Sunday, January 03, 2010

Making spells in wc3: still torture


I spent a lot of holiday time making spells for the failed hero contest at wc3c.net My spells are somewhere around that page.

My conclusion is that. I have ZINC which makes typing very fast. Let me self indulge by saying it really does help. Of course, it also allows me to code atrocious things like:


t = CreateTrigger();
TriggerRegisterAnyUnitEventBJ(t, EVENT_PLAYER_UNIT_SPELL_CAST );
TriggerAddCondition(t, function()->boolean {
return BUILD_SPELL_ID == GetSpellAbilityId();
});
TriggerAddAction(t, function () {
onRebuildStart( GetTriggerUnit() );
});


Yay! anonymous functions... I wonder if people can actually read that code...

Another accomplishment of the year was the discovery of jEdit. It has also been amazing at increasing my efficiency. Thanks to auto complete I don't actually need to browse common.j every 5 minutes...

I have also made a lot of things to my linux command-line based warcraft map build system.
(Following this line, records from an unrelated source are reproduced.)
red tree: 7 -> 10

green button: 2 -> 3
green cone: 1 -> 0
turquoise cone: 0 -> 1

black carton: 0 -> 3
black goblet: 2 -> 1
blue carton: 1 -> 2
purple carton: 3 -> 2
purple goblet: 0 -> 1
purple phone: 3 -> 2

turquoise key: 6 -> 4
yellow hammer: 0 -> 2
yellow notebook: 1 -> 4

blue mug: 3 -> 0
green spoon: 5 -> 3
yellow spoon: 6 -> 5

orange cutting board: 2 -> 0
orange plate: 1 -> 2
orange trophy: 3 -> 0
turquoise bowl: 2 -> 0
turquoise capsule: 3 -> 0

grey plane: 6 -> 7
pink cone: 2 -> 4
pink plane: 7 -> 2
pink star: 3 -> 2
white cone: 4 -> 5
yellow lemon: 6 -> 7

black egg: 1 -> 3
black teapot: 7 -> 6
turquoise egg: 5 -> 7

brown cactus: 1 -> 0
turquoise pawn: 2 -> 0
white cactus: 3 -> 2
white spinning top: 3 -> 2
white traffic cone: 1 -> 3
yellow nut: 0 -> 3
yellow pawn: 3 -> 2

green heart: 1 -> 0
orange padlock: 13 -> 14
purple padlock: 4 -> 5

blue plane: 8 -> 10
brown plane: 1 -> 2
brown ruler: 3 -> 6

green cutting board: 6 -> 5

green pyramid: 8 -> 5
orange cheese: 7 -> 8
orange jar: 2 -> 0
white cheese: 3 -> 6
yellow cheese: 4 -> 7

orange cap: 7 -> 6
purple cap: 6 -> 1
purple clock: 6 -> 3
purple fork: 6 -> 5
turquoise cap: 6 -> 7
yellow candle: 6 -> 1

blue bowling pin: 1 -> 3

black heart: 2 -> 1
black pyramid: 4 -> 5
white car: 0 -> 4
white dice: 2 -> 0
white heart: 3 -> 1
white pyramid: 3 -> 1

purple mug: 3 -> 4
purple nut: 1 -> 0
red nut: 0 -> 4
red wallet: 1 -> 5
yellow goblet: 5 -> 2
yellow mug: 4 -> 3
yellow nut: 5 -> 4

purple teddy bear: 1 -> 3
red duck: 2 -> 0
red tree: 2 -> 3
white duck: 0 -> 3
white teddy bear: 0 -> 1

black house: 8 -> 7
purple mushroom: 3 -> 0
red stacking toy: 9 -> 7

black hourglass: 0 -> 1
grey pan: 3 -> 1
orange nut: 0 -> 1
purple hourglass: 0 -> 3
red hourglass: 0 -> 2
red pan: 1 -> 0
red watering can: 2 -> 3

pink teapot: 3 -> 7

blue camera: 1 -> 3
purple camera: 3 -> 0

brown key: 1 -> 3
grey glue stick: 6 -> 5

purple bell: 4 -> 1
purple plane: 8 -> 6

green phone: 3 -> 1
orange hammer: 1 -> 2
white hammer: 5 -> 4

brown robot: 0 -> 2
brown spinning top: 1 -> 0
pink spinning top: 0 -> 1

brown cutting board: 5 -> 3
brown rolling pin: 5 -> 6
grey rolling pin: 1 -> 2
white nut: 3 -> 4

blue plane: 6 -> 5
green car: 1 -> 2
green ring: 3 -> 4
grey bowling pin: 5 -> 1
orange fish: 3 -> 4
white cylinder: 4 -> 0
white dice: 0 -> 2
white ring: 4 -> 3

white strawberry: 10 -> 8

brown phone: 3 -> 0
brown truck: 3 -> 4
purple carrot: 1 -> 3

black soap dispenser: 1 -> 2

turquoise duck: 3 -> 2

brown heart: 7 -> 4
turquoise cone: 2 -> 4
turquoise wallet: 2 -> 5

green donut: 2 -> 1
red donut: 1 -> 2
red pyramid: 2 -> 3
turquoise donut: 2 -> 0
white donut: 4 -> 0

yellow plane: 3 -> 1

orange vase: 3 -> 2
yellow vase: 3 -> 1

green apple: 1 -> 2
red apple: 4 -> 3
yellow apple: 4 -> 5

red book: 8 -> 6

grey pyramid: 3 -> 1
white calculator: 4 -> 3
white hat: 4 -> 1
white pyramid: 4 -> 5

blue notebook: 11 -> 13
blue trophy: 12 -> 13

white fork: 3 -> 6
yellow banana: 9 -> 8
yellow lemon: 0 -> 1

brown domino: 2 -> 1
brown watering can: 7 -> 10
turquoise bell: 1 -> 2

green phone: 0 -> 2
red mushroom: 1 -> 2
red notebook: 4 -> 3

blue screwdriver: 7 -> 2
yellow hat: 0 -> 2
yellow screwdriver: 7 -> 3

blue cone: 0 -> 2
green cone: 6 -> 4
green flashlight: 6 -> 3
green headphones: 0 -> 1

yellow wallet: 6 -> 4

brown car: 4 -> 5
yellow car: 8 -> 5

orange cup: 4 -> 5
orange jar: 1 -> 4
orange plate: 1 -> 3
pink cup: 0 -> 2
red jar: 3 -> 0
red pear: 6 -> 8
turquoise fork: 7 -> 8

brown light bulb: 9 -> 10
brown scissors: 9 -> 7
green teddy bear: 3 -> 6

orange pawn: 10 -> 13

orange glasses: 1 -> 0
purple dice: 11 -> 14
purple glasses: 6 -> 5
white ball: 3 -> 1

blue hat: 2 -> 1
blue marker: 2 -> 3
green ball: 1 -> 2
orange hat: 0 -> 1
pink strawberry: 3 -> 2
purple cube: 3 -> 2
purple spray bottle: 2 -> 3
So, in theory I should now be able to make spells and maps quite quickly. Unfortunately that's not true. Just like I thought, the bottleneck was never coding or compiling, it was testing. In fact, I think I could have finished the spells using the vJass from 3 years ago much faster than I did now if map loading time took 1 second instead of 40 seconds. The other major issue is that wc3's engine is full of idiosyncrasies that force you to keep tweaking and testing object editor until you find something that actually works. In fact, making these spells was a fight against the engine. I had to deal with pocket factory and storm, earth and fire, both things required a lot of reverse engineering.

Reality is that regardless of all the work in the last years to make coding easier, and although we succeeded at that. Making spells is still torture. But I also figured that we still lack specialized libraries or at least I do. The spell making process invokes using certain tools and processes over and over and over again. The spells I made all are really just combinations of the same old 'processes' I've been using since 2004. The language has changed. The rules about how to code have changed. But it is still the same. Doing all these things over and over again is very repetitive.

I think some sort of library combination that has all these common processes abstracted in a way that you can just put them together as LEGO bricks would be amazing and seriously improve the speed of these things. I also think that maybe we need a better language. We've been messing with syntax and OOP concepts for ages but maybe we need something that would free us from having to use all that attaching and defensive programming related to it manually.